Now we can define the (relevant) hydrodynamical quantities. The expansion $\theta$ is defined as $\theta = h^{ab}\nabla_a \xi_b = (g^{ab} + \xi^a \xi^b)\nabla_a \xi_a = \nabla_a \xi^a$ i.e. it is just the divergence of the 4-velocity field. One can show that if an observer carries an infinitesimal space-time volume $V$ along his worldline, then $\theta = \frac{1}{V}\xi^a \nabla_a V$ i.e. if you imagine $V$ as describing a small spherical volume of test particles from that swarm mentioned earlier (centered on the chosen observer) then $\theta$ measures how these particles expand away from or contract towards said observer. The shear $\sigma_{ab}$ is defined as $\sigma_{ab} = \nabla_{(a}\xi_{b)} - \frac{1}{3}\theta h_{ab}$ (the curved brackets in $\nabla_{(a}\xi_{b)}$ represent symmetrization, if you haven't seen that before). If you consider again a small spherical volume of test particles centered on the chosen observer, then $\sigma_{ab}$ measures the deformation of this spherical volume into an ellipsoidal volume. The third quantity $\omega_{ab} = \nabla_{[a}\xi_{b]}$ measures the (local) rotation of the congruence (the square brackets in $\nabla_{[a}\xi_{b]}$ represent antisymmetrization); $\omega_{ab}$ is essentially just the curved space version of the curl from vector calculus.
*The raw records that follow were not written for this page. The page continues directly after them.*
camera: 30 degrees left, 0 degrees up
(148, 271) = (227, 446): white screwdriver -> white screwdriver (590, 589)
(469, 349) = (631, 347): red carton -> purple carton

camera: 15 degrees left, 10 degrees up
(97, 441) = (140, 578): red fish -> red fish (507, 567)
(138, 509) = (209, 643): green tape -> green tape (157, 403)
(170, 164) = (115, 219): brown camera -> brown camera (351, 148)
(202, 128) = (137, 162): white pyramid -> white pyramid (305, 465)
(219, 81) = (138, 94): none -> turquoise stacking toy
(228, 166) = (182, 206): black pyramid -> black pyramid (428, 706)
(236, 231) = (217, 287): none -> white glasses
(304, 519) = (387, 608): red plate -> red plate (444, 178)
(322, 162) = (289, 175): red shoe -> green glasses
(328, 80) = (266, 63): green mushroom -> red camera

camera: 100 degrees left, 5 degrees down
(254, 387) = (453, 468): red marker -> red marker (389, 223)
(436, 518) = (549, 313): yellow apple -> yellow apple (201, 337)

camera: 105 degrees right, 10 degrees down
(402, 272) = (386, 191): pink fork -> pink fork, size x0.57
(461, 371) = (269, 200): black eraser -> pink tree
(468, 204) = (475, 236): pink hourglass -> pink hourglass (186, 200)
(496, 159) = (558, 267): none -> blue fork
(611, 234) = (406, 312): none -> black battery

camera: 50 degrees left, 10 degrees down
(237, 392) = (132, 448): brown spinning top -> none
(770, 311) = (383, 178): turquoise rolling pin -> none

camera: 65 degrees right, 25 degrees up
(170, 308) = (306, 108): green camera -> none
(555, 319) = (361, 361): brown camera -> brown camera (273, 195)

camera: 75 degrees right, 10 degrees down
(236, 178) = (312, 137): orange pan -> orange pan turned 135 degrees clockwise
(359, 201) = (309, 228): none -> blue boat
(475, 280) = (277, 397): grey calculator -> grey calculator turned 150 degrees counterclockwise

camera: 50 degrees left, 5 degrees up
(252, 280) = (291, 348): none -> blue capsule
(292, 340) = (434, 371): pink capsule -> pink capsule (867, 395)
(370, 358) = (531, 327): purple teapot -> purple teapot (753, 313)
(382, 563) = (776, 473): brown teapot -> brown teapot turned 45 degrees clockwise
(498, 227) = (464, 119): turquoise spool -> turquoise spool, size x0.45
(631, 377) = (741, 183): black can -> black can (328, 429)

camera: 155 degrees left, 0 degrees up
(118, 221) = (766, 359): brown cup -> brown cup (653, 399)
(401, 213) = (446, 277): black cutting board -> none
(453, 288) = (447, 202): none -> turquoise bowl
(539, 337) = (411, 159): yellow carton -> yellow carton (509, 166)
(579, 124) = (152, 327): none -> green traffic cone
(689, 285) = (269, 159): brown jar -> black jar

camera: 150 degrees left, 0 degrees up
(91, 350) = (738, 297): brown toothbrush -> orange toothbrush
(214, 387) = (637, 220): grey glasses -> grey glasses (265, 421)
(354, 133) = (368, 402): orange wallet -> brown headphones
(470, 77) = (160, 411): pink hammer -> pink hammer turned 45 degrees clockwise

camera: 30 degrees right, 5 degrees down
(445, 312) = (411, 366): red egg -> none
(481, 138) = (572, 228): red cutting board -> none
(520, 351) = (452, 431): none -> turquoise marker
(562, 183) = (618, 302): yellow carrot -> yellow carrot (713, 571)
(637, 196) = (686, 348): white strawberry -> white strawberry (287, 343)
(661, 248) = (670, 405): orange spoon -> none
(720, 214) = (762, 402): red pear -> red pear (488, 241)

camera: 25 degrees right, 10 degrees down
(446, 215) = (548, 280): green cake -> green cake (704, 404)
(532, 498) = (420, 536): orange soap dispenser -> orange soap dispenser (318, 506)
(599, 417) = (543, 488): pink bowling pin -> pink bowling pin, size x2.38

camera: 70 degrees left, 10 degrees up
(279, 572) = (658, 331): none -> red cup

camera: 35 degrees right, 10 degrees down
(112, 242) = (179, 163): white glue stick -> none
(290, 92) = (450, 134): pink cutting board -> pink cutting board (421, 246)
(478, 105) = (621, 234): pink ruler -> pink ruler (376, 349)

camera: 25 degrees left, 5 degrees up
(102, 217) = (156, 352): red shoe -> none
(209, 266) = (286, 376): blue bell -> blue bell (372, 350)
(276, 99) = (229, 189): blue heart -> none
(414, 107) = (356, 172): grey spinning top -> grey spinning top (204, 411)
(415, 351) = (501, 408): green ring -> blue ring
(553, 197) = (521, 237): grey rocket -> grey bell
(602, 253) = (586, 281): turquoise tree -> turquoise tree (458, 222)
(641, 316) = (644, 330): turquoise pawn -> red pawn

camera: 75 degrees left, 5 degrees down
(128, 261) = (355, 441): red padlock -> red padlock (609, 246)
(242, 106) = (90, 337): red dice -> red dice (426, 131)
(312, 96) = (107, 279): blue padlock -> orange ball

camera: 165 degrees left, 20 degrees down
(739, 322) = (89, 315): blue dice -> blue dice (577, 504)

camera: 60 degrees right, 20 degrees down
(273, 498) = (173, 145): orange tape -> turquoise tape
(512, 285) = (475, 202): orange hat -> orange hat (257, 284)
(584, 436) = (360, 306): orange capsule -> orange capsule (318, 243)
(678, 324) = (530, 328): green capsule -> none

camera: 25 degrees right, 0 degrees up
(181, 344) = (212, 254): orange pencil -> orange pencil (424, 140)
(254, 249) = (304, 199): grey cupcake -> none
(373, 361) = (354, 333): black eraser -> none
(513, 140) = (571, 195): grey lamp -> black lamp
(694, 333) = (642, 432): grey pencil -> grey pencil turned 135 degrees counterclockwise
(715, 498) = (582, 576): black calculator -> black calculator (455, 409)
If we imagine a situation where $\sigma_{ab} = \omega_{ab} = 0$, the evolution equation for $\theta$ comes out to $\xi^{a}\nabla_{a}\theta = -\frac{1}{3}\theta^{2} - R_{ab}\xi^a \xi^b$ so the Ricci tensor determines the rate of change of the expansion along the congruence when both the rotation and shear vanish. Now if we imagine a situation where $\theta = \omega_{ab} = 0$ and $R_{ab} = 0$ (i.e. vacuum) then the evolution equation for $\sigma_{ab}$ becomes $\xi^{a}\nabla_{a}\sigma_{ab} = -\sigma_{ac}\sigma^{c}{}{}_{b}+ \frac{1}{3}h_{ab}\sigma_{cd}\sigma^{cd} + C_{cbad}\xi^{c}\xi^{d}$. As you can see, it isn't as nice as before but you can still make note of the fact that in vacuum, the Weyl tensor determines the rate of change of the shear along the congruence when both the rotation and expansion vanish. Clearly if we have non-vanishing expansion, rotation, and/or shear (and are not necessarily in vacuum) then the evolution equations are much more complicated and $R_{ab}, C_{abcd}$ both come into play for the evolution of all the aforementioned hydrodynamical quantities.

 

[Benjam:n]

What is the Lie derivative? Is it just like the covariant derivative, but treating a different metric as the flat metric? Is there any way of explaining it that avoids lie derivatives? Or should I try learning lie derivative first. Does the lie derivative require lie algebra to understand?

 

[WannabeNewton]

The lie derivative condition isn't really important for the physics itself; it's just needed for calculations (e.g. to show that $\xi^b \nabla_b (\xi^a \eta_a) = 0$) and to make sense of what a connecting vector is mathematically. For now you can just think of the lie derivative of two vector fields as the commutator of the two vector fields; as far as vector fields go the two are equivalent. You don't need to know anything about lie algebras (the two are related of course).